Beyond Davos: Why Jharkhand took its stones to the world

File Photo: IANS


When Indian states travel to the annual meeting of the World Economic Forum in Davos, the pitch is usually predictable. Investment figures, industrial corridors, ease of doing business. This year, Jharkhand carried something else in its diplomatic briefcase. Stones.

As Chief Minister Hemant Soren prepares for engagements in Davos and during an official visit to the United Kingdom, the state has chosen to foreground a narrative that reaches far beyond quarterly growth charts. It is presenting itself as one of the world’s oldest inhabited cultural landscapes, anchored in living megalithic traditions that still shape community life in its forests and villages.

At the heart of this story lies the Singhbhum Craton, among the earliest stable landmasses on Earth, formed over three billion years ago. On this ancient geological foundation, human societies erected monoliths, stone circles, and memorial slabs long before recorded history.
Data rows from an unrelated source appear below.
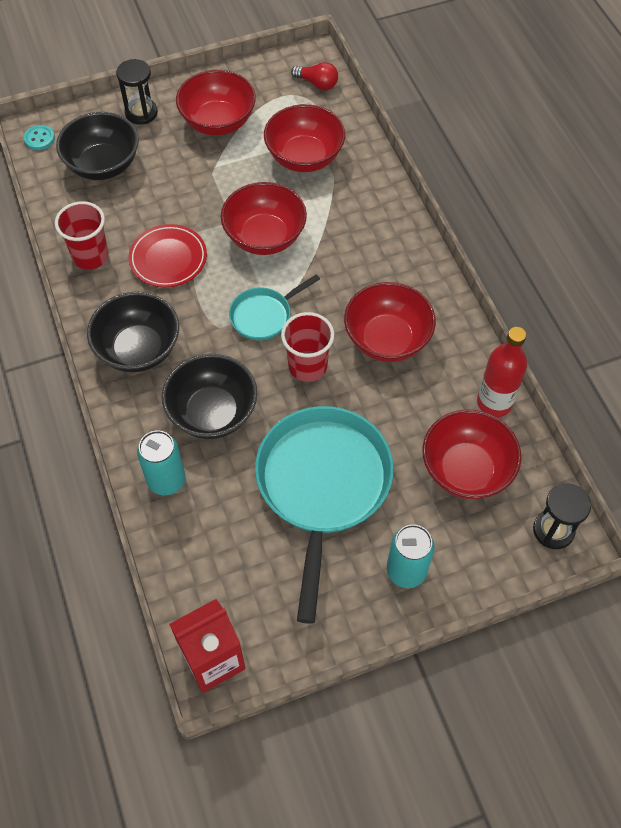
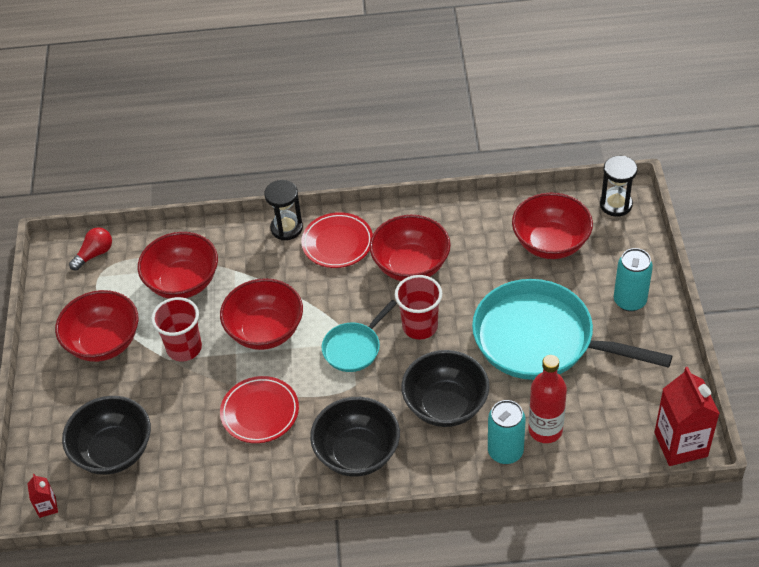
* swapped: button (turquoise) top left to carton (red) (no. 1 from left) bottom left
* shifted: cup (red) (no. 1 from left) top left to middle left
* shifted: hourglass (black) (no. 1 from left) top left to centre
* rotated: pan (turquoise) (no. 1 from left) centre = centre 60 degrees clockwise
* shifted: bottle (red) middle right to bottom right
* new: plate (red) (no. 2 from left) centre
Unlike most megalithic cultures across the world, which survive only as archaeological remnants, Jharkhand’s stone traditions remain alive.

In places such as Chokahatu in Ranchi district, members of the Munda community continue to erect memorial stones for their ancestors. New stones stand beside old ones, creating a layered archive of lineage, memory, and belief that spans centuries. Anthropologists describe it as one of the largest living megalithic landscapes in the Indian subcontinent, a rarity in global heritage studies.

Further north, at Pakari Barwadih in Hazaribagh, rows of monoliths are aligned with the movement of the sun and the equinox. The precision has drawn scholarly attention and invites comparison with Stonehenge, the iconic prehistoric site in southern England. The parallel is not about scale or spectacle, but about a shared human impulse across continents and millennia to mark time, death, and cosmic order in stone.

Jharkhand’s narrative extends beyond megaliths alone. Cave complexes such as Isko, with their ancient rock art, and the fossilised forests of Mandro add further depth, linking planetary time with living cultural practice. Together, they form a rare continuum where geology, archaeology, and contemporary indigenous life coexist within the same geography.

By placing this heritage alongside its economic vision in Davos and in the United Kingdom, Jharkhand is attempting a subtle shift in how states present themselves on global platforms. The message is that long-term development cannot be divorced from cultural continuity or ecological memory. Growth, in this framing, is sustainable only when it respects deep time.

There is also a clear diplomatic logic to the United Kingdom leg of the journey. The emphasis on in situ conservation, ethical preservation, and community custodianship aligns with ongoing India–UK conversations on museum ethics, research exchange, and cultural collaboration. Jharkhand’s megaliths are not locked away in distant institutions. They remain embedded in villages and forests, guarded by the communities that created them.

Whether this cultural pitch translates into sustained global recognition will depend on what follows the speeches. Conservation frameworks, research partnerships, and local protections will matter more than symbolism. But for now, Jharkhand has succeeded in doing something unusual at a forum dominated by finance.

It has reminded the world that before balance sheets and borders, there was land, memory, and stone. And that some stories are not measured in decades, but in millennia.